A onda de contestação ocorria num contexto de crise económica, escassez e crise de serviços básicos e início da aplicação de um pacote de medidas económicas por parte do presidente Nicolás Maduro. Dois políticos da oposição, Leopoldo López e Maria Corina Machado, tentaram então capitalizar a onda de descontentamento, convocando novas manifestações sob o lema “A Saída”, com o objetivo de conduzir à renúncia do presidente Maduro. A convocação não deixava de refletir as divisões internas da oposição e o objetivo de depor da liderança Henrique Capriles, que condena publicamente os protestos. A coligação Mesa de la Unidad Democrática (MUD) tampouco as apoia.

A repressão das manifestações acaba por conduzir à sua extensão a todo o país. A 12 de fevereiro de 2014, são 18 as cidades que se mobilizam a favor da libertação dos detidos e contra o governo. Nalgumas cidades do interior, particularmente fustigadas pela escassez e falta de luz e água, as mobilizações são multitudinárias. Em Caracas três pessoas são assassinadas no contexto das manifestações. O governo atribui as mortes aos próprios manifestantes, mas o diário de maior circulação do país, Ultimas Noticias, que reúne o maior orçamento de publicidade governamental, revela fotos comprovativas de que os assassinos eram funcionários policiais. Como resposta, Nicolás Maduro afirma publicamente na rádio e na televisão que os organismos policiais haviam sido “infiltrados pela direita”.

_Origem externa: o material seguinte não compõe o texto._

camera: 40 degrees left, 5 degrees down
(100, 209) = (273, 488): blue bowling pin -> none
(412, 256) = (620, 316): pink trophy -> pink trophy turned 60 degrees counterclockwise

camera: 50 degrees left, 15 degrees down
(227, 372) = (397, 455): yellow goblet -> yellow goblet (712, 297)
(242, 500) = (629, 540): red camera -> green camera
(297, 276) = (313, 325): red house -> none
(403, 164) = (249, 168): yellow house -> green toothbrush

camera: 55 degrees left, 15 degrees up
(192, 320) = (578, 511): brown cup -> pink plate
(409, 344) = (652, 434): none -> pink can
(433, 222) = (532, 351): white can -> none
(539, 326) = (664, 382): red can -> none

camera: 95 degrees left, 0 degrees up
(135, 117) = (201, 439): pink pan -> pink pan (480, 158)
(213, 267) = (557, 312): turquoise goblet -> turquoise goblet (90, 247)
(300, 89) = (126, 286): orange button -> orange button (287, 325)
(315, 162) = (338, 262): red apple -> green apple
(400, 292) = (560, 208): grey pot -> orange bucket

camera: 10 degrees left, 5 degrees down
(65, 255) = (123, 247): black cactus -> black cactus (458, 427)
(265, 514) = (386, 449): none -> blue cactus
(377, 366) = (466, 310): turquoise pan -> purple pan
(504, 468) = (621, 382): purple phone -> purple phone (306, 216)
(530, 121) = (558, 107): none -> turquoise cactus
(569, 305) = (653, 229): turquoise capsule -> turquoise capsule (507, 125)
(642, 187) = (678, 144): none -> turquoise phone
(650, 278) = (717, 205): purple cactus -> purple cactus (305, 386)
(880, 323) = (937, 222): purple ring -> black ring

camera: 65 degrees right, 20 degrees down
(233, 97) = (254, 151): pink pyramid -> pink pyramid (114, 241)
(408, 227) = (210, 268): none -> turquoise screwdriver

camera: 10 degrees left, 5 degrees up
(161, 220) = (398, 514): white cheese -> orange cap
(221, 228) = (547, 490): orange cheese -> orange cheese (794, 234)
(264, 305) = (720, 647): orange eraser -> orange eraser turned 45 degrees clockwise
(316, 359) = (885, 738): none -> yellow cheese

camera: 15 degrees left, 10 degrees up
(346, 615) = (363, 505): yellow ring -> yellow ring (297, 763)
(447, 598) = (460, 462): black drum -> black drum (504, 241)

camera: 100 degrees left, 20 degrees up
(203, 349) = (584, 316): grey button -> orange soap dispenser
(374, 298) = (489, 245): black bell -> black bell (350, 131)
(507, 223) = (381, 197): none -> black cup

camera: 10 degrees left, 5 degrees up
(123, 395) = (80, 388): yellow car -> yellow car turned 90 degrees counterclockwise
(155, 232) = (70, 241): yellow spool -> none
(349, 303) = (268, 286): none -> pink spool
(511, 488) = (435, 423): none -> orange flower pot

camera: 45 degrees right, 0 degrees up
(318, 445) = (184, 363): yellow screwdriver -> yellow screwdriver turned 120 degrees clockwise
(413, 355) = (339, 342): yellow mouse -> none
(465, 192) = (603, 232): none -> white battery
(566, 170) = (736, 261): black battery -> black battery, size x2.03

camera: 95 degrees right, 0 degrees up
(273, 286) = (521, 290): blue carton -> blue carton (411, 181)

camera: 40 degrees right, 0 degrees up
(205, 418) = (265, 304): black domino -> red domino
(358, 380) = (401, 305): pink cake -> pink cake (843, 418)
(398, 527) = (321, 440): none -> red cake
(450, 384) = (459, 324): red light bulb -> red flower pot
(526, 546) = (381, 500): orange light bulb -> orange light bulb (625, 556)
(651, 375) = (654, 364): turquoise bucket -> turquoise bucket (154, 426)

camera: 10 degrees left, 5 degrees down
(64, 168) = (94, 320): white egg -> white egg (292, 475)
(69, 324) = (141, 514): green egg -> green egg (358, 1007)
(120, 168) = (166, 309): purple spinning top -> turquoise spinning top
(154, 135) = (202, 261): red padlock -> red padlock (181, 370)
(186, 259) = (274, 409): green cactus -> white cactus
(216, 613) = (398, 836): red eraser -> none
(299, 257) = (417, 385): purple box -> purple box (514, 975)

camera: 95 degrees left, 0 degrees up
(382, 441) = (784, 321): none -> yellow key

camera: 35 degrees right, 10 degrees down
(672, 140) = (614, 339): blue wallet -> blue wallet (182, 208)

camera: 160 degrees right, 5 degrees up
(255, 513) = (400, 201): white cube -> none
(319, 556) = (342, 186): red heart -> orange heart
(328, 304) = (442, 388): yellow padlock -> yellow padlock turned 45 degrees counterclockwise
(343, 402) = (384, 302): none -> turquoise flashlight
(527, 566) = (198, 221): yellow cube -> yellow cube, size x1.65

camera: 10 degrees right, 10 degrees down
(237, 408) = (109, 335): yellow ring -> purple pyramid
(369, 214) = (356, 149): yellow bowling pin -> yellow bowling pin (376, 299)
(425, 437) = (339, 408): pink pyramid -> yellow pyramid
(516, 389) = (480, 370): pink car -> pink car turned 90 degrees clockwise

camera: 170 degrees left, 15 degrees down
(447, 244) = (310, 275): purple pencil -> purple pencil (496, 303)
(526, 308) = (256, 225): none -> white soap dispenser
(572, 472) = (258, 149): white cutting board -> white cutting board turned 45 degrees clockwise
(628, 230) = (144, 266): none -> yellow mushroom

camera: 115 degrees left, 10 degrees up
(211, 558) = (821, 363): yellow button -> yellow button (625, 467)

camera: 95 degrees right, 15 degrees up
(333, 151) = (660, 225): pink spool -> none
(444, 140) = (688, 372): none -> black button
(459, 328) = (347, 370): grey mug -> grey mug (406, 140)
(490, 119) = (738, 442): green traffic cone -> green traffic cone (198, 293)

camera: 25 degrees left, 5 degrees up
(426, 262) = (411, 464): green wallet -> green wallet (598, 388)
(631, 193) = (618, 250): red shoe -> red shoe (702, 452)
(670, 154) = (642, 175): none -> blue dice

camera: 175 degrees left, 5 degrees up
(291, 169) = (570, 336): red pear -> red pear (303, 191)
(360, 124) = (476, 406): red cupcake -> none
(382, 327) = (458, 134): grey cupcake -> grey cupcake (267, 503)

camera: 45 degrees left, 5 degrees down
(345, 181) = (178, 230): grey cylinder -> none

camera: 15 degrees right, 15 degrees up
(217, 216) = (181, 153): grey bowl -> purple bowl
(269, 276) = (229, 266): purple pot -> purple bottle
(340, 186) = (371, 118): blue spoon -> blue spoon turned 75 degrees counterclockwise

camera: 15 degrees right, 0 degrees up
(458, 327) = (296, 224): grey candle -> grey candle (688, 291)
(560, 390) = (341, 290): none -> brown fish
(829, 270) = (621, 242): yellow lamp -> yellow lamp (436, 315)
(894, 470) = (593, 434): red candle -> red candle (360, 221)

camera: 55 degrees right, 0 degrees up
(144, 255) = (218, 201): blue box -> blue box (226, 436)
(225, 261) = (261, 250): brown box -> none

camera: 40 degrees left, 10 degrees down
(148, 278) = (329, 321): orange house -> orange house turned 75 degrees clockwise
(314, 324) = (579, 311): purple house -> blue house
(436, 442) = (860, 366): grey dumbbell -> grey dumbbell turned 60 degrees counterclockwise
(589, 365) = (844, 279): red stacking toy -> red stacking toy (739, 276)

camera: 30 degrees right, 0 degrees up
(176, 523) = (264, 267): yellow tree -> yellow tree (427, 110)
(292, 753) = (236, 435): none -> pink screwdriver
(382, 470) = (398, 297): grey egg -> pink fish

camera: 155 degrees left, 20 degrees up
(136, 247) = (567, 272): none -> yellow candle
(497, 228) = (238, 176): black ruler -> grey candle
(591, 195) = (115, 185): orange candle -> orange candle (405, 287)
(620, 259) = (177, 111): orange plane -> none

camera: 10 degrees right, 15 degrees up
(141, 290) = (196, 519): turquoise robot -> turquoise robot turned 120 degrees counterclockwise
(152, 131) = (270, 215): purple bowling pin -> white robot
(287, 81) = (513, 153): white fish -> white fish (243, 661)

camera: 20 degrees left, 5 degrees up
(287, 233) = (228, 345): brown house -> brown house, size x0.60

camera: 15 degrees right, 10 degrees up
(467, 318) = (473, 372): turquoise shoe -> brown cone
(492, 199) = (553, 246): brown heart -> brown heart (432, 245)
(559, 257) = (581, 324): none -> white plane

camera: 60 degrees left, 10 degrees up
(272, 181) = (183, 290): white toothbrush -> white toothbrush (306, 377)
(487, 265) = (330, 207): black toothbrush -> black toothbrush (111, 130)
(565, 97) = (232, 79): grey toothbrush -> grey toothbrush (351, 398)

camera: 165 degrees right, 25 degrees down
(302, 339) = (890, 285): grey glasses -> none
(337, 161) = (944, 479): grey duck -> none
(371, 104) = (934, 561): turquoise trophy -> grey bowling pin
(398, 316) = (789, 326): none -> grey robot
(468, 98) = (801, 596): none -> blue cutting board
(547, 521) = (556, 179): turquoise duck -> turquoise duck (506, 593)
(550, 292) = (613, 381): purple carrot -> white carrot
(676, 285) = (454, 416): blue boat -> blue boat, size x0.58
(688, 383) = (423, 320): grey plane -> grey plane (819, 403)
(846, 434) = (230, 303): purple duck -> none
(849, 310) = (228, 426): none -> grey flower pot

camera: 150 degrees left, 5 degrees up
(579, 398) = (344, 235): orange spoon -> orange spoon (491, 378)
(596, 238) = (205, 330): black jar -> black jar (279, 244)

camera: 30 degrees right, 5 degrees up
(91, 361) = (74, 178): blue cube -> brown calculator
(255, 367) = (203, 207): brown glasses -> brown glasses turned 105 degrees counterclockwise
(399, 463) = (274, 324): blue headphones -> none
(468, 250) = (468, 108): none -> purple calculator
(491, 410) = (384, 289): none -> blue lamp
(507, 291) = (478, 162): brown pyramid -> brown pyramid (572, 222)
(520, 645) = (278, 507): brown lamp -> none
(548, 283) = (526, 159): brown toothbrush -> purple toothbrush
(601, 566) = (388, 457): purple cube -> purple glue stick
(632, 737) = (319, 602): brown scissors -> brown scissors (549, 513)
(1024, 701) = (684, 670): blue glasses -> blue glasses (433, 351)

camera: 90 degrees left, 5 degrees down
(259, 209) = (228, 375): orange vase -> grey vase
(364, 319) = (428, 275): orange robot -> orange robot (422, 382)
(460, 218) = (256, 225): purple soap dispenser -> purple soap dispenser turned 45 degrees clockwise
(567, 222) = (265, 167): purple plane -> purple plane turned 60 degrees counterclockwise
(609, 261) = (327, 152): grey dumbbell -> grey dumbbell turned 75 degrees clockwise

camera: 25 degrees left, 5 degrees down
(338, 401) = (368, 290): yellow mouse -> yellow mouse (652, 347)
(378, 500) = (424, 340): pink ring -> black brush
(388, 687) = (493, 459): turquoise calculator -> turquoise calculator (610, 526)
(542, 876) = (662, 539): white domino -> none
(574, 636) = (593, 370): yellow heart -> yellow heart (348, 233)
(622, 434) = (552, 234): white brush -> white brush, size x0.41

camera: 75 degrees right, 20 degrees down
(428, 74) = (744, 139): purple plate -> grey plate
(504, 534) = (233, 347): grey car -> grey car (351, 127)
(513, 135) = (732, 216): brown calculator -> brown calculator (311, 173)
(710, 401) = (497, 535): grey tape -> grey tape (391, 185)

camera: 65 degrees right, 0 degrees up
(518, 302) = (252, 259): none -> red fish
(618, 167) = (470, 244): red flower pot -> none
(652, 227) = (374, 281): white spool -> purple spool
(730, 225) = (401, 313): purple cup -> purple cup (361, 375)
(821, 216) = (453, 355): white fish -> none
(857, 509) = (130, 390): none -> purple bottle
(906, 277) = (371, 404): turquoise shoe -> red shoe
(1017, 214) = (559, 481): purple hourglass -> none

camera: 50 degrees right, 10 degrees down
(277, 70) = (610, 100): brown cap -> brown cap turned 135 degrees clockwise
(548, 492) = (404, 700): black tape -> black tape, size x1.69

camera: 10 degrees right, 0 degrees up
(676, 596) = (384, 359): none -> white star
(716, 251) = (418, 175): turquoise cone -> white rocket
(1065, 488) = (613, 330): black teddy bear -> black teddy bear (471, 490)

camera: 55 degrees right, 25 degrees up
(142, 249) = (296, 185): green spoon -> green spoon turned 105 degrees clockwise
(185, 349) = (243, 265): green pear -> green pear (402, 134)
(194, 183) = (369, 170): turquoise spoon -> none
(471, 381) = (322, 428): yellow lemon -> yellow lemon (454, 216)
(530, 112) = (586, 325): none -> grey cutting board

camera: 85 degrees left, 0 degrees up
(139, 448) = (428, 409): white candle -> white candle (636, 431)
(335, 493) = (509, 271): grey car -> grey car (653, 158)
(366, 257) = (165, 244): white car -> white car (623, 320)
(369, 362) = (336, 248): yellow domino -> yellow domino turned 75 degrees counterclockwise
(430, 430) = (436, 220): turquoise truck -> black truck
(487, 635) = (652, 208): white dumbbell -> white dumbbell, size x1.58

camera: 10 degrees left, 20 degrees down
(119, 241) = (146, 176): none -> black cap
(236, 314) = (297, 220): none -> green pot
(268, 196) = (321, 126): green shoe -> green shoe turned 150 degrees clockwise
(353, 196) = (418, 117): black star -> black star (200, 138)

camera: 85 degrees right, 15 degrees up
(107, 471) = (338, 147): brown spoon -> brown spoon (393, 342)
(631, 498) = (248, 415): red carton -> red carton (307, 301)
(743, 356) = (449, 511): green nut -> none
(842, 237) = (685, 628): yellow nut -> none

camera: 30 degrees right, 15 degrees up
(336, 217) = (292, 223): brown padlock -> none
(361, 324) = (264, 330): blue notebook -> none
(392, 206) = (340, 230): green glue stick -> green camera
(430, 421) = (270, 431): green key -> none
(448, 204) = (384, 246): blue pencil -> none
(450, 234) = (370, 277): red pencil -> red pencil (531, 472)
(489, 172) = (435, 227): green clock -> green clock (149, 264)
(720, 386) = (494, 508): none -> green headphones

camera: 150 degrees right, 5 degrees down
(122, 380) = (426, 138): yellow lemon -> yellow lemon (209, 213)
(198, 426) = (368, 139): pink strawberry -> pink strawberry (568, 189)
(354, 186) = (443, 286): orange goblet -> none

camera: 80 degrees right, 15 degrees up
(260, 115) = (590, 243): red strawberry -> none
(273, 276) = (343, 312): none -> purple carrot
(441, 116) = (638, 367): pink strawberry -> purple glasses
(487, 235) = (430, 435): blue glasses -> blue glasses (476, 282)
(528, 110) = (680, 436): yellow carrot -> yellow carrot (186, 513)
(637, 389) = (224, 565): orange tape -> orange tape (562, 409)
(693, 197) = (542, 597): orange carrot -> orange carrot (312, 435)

A repressão contra os manifestantes não foi apenas realizada mediante o recurso a organismos policiais e militares, tendo igualmente incorporado grupos paramilitares que procuram dissolver de forma violenta as manifestações. Um membro de uma organização não-governamental (ONG) de defesa dos direitos humanos, Provea, foi sequestrado, ferido e ameaçado de morte por um destes grupos no oeste de Caracas. O presidente Maduro apoiou publicamente a atuação destes grupos, os quais denomina de “coletivos”. O governo venezuelano controla atualmente todas as estações de televisão, tendo ameaçado com sanções todas as rádios e jornais que transmitam informações sobre as manifestações. Por conseguinte, o espaço privilegiado de difusão de informação passou a ser ocupado pelas redes sociais informáticas, em particular o twitter. O uso de dispositivos tecnológicos pessoais permitiu a recolha e armazenamento em massa das agressões perpetradas pelos corpos repressivos. De acordo com informações veiculadas por organizações de direitos humanos, os detidos (muito deles já libertos) ultrapassam os 400 em todo o país, tendo-se verificado a existência de torturas – inclusive denúncias de abuso sexual – e tratamento cruel, inumano e degradante. Cinco pessoas terão sido assassinadas em manifestações.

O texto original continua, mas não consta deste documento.